Thoughts? Am I the only one who would rather keep the functor-style APIs (in cases where the number of functor applications does not explode problematically)?

Functorial interface to Core.Map:

open Core

module Make (Key : sig
  type t [@@deriving compare, sexp_of]
end) : sig
  type key = Key.t

  module Key : sig
    type t = key

    include Comparator.S with type t := t
  end

  include Core_kernel.Map_intf.Make_S_plain_tree(Key).S

  val compare : ('a -> 'a -> int) -> 'a t -> 'a t -> int
end = struct
  module KeyMap = Core.Map.Make_plain (Key)
  module Key = KeyMap.Key

  type key = Key.t

  include KeyMap.Tree

  let compare = compare_direct
end
8 Likes

I personally prefer comparator-based Map/Set APIs over functor-style APIs, because the latter requires extra boilerplate to set up, and then extra verbosity (using a module name I have to come up with) at every use site. I don’t have any experience with using recursive modules, which may be core to your question.

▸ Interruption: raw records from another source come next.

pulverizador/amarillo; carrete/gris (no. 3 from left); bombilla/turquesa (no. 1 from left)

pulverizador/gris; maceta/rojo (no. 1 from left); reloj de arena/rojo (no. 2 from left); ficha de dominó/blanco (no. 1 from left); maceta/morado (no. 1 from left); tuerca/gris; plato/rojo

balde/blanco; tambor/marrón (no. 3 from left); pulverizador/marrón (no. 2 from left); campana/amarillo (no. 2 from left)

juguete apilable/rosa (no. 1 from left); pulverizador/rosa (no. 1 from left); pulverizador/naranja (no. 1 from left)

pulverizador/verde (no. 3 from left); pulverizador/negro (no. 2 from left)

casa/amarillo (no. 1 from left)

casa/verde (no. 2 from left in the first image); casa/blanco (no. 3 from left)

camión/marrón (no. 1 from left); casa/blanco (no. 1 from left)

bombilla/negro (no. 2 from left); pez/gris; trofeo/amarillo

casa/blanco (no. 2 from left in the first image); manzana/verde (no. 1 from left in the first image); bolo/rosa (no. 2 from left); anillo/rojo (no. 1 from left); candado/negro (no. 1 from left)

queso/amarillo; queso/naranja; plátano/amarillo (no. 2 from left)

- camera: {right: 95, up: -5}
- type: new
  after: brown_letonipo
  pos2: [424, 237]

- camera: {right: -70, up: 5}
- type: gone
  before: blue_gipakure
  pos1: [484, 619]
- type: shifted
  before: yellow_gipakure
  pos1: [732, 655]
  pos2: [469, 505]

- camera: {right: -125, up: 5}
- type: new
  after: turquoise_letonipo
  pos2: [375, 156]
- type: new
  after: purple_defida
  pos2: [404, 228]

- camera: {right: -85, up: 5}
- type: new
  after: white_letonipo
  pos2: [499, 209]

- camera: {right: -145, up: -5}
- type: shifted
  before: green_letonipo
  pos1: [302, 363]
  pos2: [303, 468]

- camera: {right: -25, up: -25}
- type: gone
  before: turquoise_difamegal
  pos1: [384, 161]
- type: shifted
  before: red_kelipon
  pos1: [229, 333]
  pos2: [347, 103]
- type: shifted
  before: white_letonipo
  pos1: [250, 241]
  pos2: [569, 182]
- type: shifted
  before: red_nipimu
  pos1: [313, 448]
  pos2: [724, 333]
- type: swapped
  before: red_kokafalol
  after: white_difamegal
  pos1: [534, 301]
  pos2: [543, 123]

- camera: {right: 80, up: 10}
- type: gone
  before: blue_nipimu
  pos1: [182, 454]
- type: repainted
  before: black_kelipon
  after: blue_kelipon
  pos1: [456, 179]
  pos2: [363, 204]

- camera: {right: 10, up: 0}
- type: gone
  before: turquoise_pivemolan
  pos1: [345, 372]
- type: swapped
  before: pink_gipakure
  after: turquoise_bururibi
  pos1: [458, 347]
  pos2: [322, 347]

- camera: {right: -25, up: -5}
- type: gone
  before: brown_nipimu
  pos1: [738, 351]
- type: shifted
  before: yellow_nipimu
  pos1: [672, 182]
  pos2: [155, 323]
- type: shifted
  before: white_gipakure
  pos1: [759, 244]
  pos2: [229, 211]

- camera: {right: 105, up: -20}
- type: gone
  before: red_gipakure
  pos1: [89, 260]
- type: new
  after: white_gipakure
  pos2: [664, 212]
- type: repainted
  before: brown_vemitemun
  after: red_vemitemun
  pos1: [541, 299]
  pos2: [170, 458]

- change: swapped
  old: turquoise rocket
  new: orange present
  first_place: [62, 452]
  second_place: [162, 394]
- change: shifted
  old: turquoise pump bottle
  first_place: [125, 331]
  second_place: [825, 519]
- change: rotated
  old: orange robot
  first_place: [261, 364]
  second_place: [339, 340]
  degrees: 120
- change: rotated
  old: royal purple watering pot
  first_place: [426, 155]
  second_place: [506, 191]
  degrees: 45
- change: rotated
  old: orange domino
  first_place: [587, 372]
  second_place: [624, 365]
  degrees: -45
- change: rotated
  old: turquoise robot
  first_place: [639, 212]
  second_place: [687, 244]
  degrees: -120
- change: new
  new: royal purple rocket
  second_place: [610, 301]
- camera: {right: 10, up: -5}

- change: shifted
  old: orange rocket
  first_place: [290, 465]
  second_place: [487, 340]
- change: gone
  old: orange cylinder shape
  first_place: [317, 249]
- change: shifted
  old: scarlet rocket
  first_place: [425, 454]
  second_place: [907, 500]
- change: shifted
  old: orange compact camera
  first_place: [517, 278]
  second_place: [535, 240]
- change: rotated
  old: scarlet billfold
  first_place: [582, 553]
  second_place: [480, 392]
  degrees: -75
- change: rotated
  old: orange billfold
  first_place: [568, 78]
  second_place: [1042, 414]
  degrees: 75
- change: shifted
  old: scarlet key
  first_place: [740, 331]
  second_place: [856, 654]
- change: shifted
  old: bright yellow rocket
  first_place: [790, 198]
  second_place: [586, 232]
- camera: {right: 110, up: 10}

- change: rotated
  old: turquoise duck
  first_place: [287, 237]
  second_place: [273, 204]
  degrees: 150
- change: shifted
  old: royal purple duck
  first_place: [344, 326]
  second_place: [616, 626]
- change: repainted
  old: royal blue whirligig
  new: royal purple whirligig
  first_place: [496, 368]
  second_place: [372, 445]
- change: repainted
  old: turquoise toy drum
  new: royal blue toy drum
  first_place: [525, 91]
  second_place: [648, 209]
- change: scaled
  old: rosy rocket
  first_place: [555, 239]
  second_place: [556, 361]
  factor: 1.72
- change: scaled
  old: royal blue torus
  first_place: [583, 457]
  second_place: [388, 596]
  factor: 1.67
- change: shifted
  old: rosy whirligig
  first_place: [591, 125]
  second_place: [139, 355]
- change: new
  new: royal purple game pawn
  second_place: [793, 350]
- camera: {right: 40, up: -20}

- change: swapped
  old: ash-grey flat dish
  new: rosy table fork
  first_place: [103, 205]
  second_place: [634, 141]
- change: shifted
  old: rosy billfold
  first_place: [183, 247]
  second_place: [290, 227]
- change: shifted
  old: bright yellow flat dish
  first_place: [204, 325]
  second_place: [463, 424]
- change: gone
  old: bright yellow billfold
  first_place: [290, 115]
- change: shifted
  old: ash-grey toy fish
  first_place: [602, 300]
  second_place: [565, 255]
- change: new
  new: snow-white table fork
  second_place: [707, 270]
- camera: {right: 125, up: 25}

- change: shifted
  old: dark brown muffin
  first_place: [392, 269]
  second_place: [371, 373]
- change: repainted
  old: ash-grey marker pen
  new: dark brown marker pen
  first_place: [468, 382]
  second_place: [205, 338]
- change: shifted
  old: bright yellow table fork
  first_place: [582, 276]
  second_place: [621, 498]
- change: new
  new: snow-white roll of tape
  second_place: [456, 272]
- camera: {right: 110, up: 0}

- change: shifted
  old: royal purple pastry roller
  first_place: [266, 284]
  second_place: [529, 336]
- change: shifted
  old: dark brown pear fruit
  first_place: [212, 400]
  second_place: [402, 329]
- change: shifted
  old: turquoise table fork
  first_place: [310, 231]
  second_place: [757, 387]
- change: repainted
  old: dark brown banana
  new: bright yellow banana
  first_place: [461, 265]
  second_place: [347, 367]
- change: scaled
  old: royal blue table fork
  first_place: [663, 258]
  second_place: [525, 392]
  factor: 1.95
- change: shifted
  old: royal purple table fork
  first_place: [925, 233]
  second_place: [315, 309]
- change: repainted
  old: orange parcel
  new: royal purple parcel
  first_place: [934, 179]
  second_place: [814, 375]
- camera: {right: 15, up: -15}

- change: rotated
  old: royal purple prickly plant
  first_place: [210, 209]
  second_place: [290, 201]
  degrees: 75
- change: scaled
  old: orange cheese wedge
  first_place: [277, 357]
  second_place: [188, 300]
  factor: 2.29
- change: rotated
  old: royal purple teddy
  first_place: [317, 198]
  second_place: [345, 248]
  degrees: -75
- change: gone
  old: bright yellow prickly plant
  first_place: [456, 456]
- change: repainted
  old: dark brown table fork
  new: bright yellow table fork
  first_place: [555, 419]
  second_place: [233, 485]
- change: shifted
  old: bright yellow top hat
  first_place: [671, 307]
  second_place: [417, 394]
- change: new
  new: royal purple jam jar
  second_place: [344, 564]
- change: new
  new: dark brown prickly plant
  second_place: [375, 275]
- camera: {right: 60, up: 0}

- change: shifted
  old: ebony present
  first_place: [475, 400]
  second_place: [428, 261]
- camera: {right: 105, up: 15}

I haven’t looked into which style is better optimized by the OCaml compiler, but in principle I think they are both typically amenable to inlining. In the comparator case, “constant propagation” of the comparator is enough for global optimization to recognize that the comparator can be inlined into a type-specialized map/set function.

I don’t have any answers about inlining, but I’ve got two more points to add to design space and I have a small feature difference to point out.

There’s another approach, let’s call it a “phantom comparator” approach.
This is when the comparator appears in the type of the map, but doesn’t actually have a runtime representation, so you don’t have a per-map memory overhead.
This is implemented by Base.Map.Tree module. (which Base.Map is built on top of)

The annoying thing here is that a comparator needs to be passed to all accessors.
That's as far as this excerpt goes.